Barber Shop Strooping

Oct 14, 2000
When I was little and my dad would take me to the barber shop the barber used a straight razor on the back of my neck. He would always "stroop" the blade on a long leather strap the hung on the side of the chair. He would flip the blade back and forth so fast you could hardly see what he was doing. I am alittle confused about strooping. Flipping the blade so fast seems as if it would round the edge rather than sharpen it. It seems that it would be impossible to get a correct angle. Am I missing something? Is it not important to have a correct angle or was he just "that good"? Thanks, Dave

May be a dumb question but it's something I've always wondered about.
I think you meant to spell 'stropping', but I get the meaning.

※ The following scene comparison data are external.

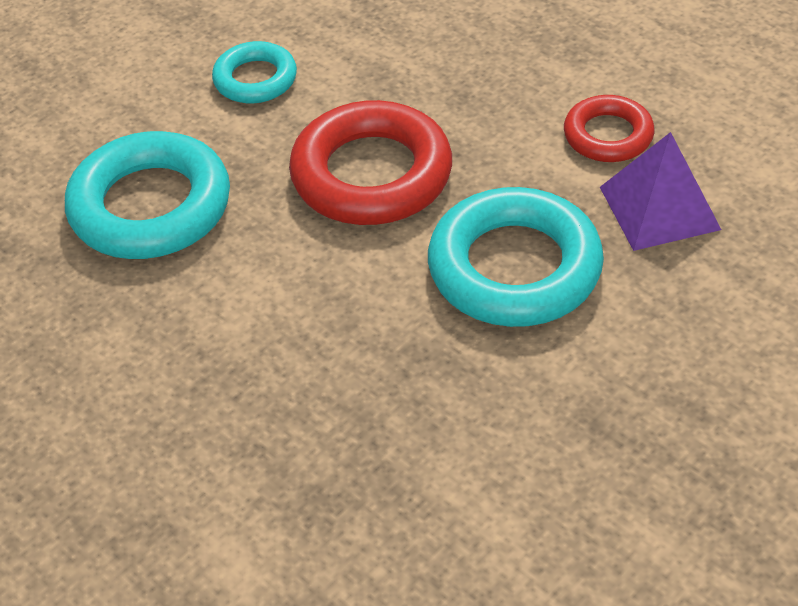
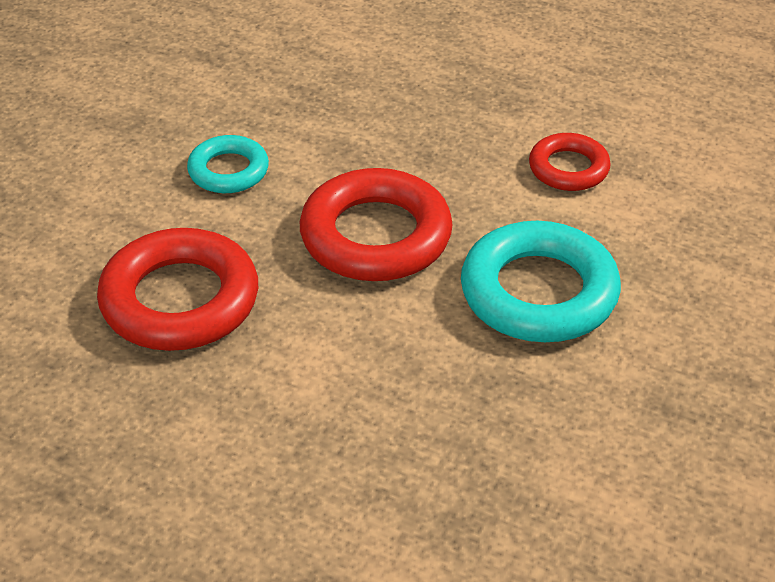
camera: 20 degrees left, 5 degrees down
(151, 206) = (180, 300): turquoise ring -> red ring
(659, 207) = (638, 220): purple pyramid -> none

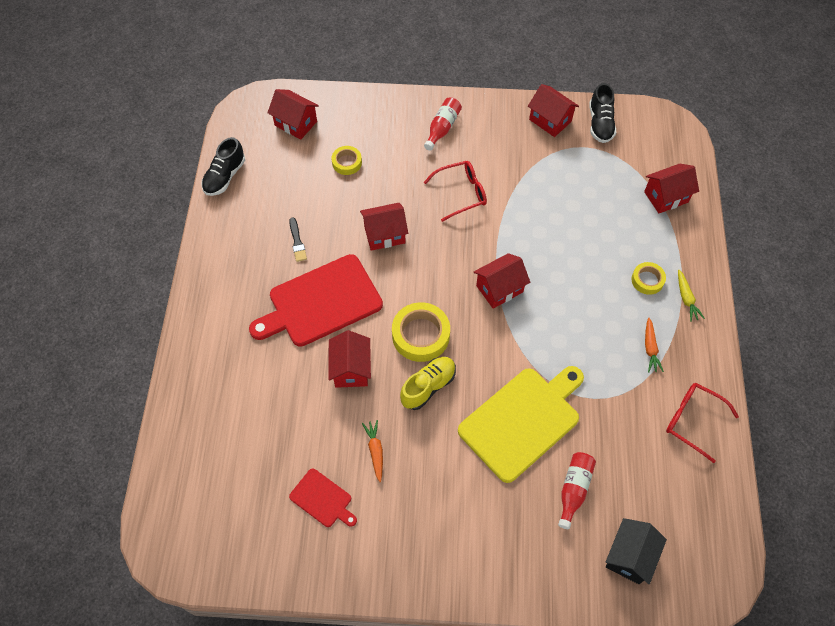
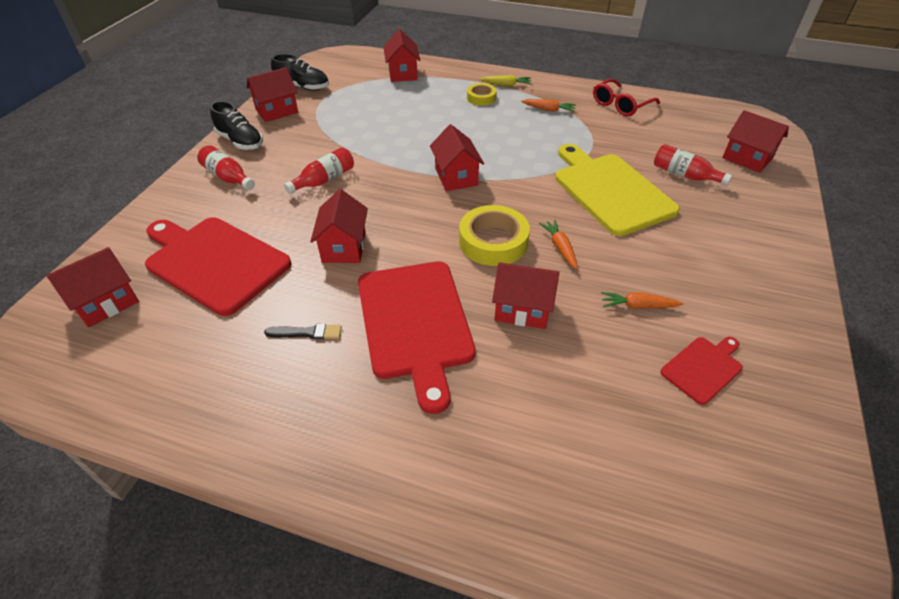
camera: 75 degrees left, 15 degrees down
(225, 177) = (132, 406): black shoe -> black shoe (240, 141)
(347, 162) = (214, 262): yellow tape -> red cutting board
(428, 386) = (560, 247): yellow shoe -> orange carrot
(461, 193) = (324, 180): red glasses -> red bottle
(629, 556) = (747, 158): black house -> red house

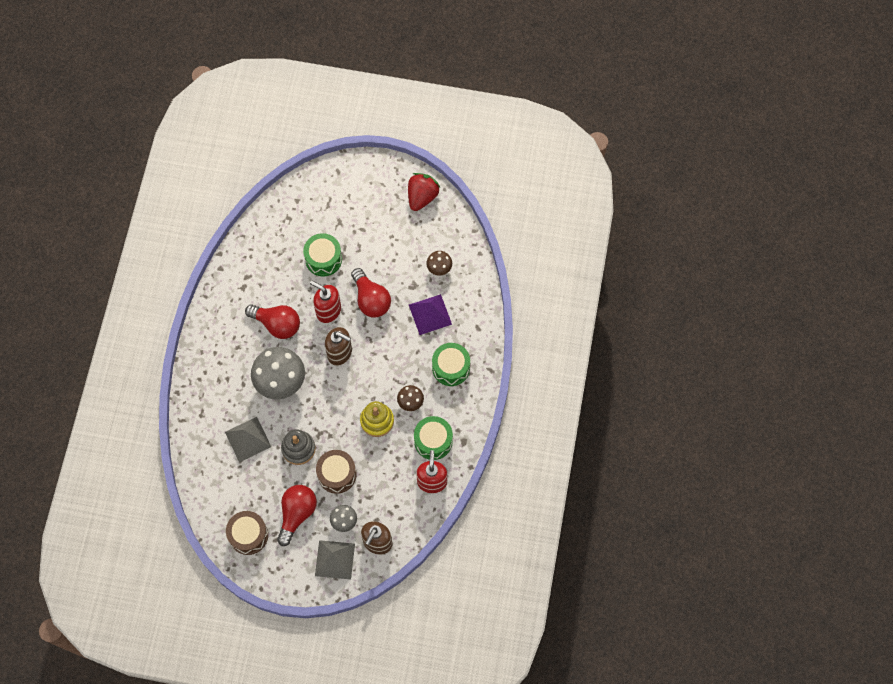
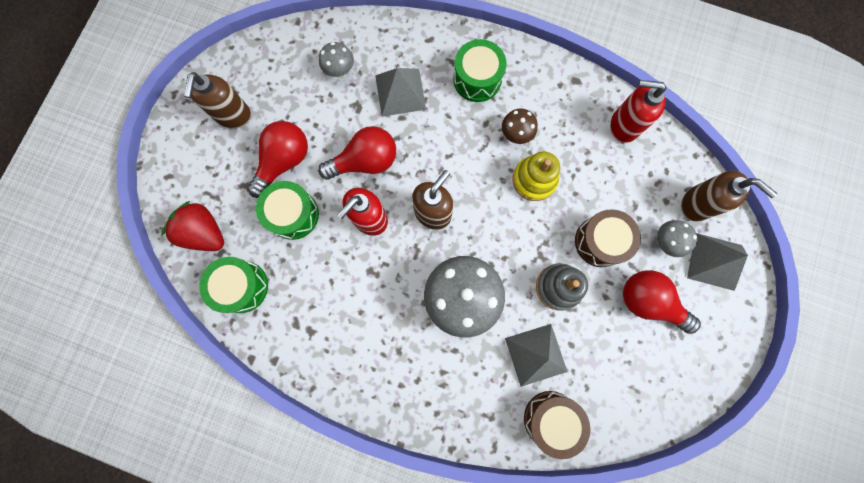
camera: 80 degrees left, 10 degrees up
(248, 535) = (672, 372): brown drum -> brown drum (551, 419)
(277, 324) = (375, 291): red light bulb -> red light bulb (284, 161)
(390, 203) = (233, 115): none -> brown soap dispenser
(422, 197) = (234, 75): red strawberry -> red strawberry (205, 232)
(430, 314) = (400, 92): purple pyramid -> grey pyramid
(433, 441) = (570, 116): green drum -> green drum (242, 286)
(439, 268) = (340, 71): brown mushroom -> grey mushroom

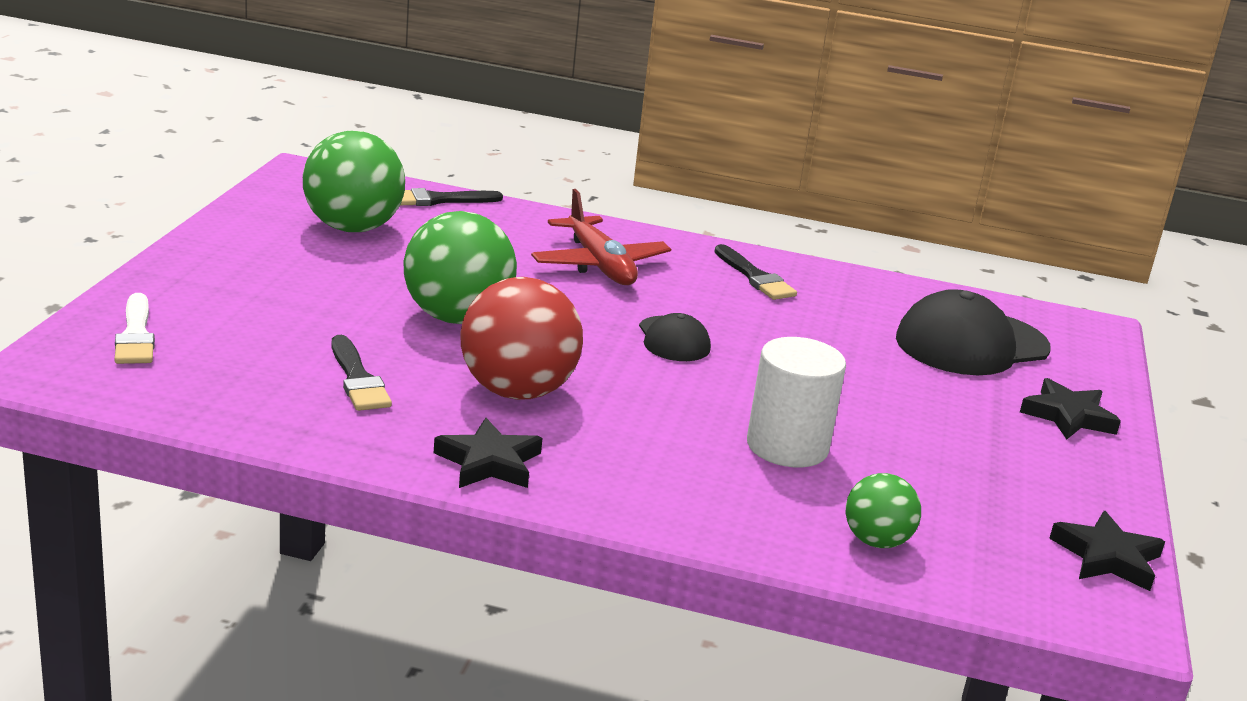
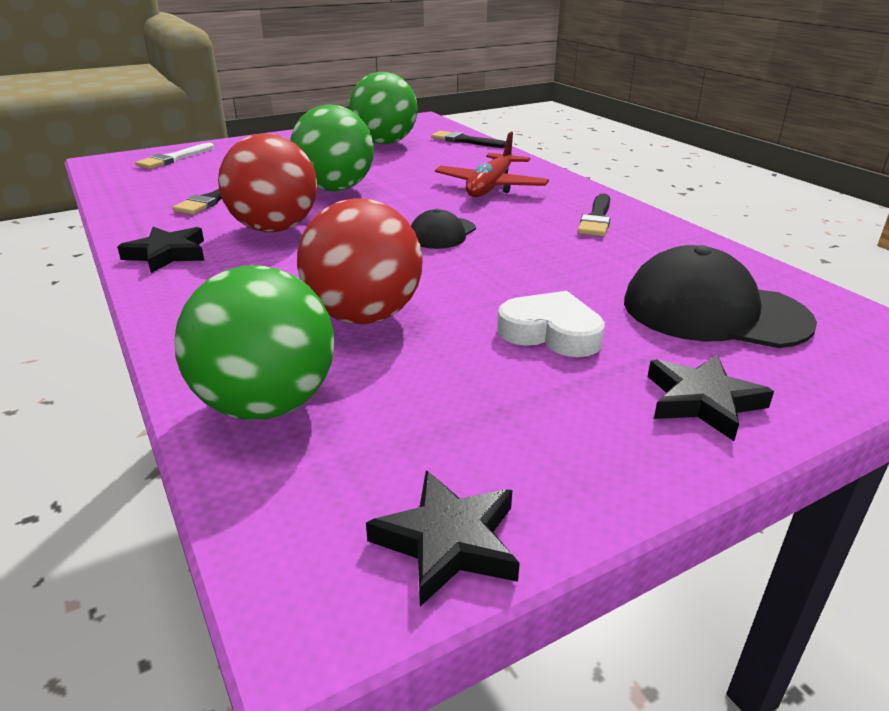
camera: 50 degrees right, 5 degrees up
(787, 446) = (364, 316): white cylinder -> red ball
(876, 541) = (267, 404): green ball -> green ball, size x1.83
(919, 404) = (551, 332): none -> white heart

An outstanding honing/stropping system is offered at They offer a dual-strop system, consisting of two leather surfaces mounted on wood bases. Included with this system are a range of powdered grits ranging from 10,000 to 400 grit.

Once I have formed the edge on a new knife, I maintain the knife edge with a small fine/medium combination stone by Spyderco, finished by 'stropping' on this system.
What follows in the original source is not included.